O substantivo supplicium refere-se a uma súplica dirigida aos deuses seja para obter alguma coisa, seja em ação de graças, ou como marca de submissão, mas tendeu a especializar-se no sentido sacrifício oferecido para aplacar os deuses como seqüência a uma faltas cometida, ou tem , na língua comum, sem dúvida, por eufemismo, o sentido de “castigo” infligido , depois o suplício. Aparece no texto a ocorrência desse substantivo na seguinte passagem:

...Secures suas cruentari scelere noluit; nomen quidem populi Romani tanto scelere contaminauit ut id nulla re possit nisi ipsius supplicio expiari... : Seus machados não quis que fossem ensangüentados com um crime; certamente manchou o nome do povo romano com tão grande crime que não poderia ser expiado com nenhuma outra coisa senão com suplício de si próprio (Cícero, DHR, 35).

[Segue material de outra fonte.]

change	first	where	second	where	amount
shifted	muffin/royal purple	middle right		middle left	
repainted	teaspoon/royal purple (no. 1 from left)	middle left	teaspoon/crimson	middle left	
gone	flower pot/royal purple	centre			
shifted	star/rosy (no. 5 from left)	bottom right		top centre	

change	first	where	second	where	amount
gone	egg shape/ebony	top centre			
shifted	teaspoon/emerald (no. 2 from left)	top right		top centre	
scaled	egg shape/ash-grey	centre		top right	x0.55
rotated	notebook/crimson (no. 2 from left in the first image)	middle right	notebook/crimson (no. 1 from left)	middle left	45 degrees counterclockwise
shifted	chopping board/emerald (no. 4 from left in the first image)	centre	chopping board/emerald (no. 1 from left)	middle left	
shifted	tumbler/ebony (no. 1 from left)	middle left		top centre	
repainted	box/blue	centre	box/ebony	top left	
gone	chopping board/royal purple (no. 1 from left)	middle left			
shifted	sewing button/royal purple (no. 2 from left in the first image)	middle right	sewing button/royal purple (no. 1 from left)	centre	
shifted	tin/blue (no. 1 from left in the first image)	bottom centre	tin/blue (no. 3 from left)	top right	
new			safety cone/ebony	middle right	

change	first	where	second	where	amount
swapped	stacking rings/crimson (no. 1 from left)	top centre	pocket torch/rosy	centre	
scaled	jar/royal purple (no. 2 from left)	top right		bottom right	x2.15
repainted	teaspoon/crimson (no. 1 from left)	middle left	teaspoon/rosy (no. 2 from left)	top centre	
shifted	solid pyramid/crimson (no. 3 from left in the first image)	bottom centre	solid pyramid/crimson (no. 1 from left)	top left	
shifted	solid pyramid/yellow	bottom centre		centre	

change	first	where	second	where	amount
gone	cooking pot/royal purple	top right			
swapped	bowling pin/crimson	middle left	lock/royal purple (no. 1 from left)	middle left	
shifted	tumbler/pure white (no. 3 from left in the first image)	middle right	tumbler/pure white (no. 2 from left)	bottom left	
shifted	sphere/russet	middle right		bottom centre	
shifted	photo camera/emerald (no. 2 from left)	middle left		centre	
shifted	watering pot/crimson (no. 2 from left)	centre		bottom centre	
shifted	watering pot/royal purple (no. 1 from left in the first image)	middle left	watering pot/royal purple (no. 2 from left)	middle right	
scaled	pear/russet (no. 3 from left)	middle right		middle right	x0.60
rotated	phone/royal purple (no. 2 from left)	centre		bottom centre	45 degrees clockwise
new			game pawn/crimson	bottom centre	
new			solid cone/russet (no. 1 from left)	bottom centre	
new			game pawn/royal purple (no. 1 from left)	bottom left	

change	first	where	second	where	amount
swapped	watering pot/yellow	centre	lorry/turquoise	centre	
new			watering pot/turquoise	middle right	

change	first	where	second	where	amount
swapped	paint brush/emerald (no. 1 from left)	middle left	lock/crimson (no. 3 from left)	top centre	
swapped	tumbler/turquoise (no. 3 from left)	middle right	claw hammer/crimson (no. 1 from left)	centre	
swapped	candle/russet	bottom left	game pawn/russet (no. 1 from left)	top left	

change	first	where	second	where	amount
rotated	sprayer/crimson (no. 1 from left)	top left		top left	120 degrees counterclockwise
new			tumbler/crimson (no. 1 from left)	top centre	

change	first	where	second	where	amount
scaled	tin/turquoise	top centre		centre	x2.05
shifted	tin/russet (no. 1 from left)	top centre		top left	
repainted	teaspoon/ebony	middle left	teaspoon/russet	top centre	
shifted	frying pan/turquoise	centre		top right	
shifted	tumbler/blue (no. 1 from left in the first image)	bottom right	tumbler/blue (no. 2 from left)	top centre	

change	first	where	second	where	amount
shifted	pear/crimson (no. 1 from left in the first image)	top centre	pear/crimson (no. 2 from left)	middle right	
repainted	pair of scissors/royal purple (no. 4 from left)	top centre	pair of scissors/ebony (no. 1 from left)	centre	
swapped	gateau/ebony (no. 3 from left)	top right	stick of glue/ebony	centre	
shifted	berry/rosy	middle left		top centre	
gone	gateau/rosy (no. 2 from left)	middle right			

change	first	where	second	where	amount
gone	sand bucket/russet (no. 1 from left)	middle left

O nome anniuersarius significa, etimologicamente, o que volta a cada ano. Este termo marca a sua aparição no texto na seguinte passagem:

... L. Pisonem quis nescit his temporibus ipsis maximum et sanctissimum Dianae sacellum in Caeliculo sustulisse ? adsunt uicini eius loci; multi sunt etiam in hoc ordine qui sacriflcia gentilicia illo ipso in sacello stato loco anniuersaria factitarint...: Quem desconhece que L. Pisão destruiu, nesses últimos tempos, uma capela muito grande e muito sagrada de Diana no Celículo[2]? Estão presentes aqui vizinhos daquele lugar; há muitos também neste senado que passaram a celebrar, continuamente, os sacrifícios anuais de família, naquela mesma capela, em lugar estabelecido (Cícero, DHR, 32).

Sanctus é o particípio passado de sancio (consagrado, sacramentar, estabelecer) e aparece no texto como “consagrado”: “...quae denique nostri maiores tam sancta duxerunt ...”: essas coisas que nossos antepassados julgaram tão consagradas (Cícero, DHR, 28). Fas é aquilo que agrada aos deuses e os homens só estarão no beneplácito dos deuses se o que fizerem não estiver em desacordo com essa espécie de direito divino, a que se chama fas. Cícero lembra a oposição de fas / ius, oposição entre a vontade dos deuses e as leis humanas: “...Oratores contra ius fasque interfectos...”: “Oradores foram assassinados contra o direito dos homens e o dos deuses.” (Cícero, DHR, 34). Os homens mantêm comércio com os deuses na base de promessas (uotum):

...nostri imperatores maximis et periculosissimis bellis huic deae uota facerent eaque in ipso Pessinunte ad illam ipsam principem aram et in illo loco fanoque persoluerent... : no decorrer de guerras bastante importantes e perigosas, nossos generais faziam, porém, promessas a esta deusa e as pagavam, na própria cidade de Pessinunte, em frente ao próprio famoso altar principal e no famoso lugar consagrado (Cícero, DHR, 28).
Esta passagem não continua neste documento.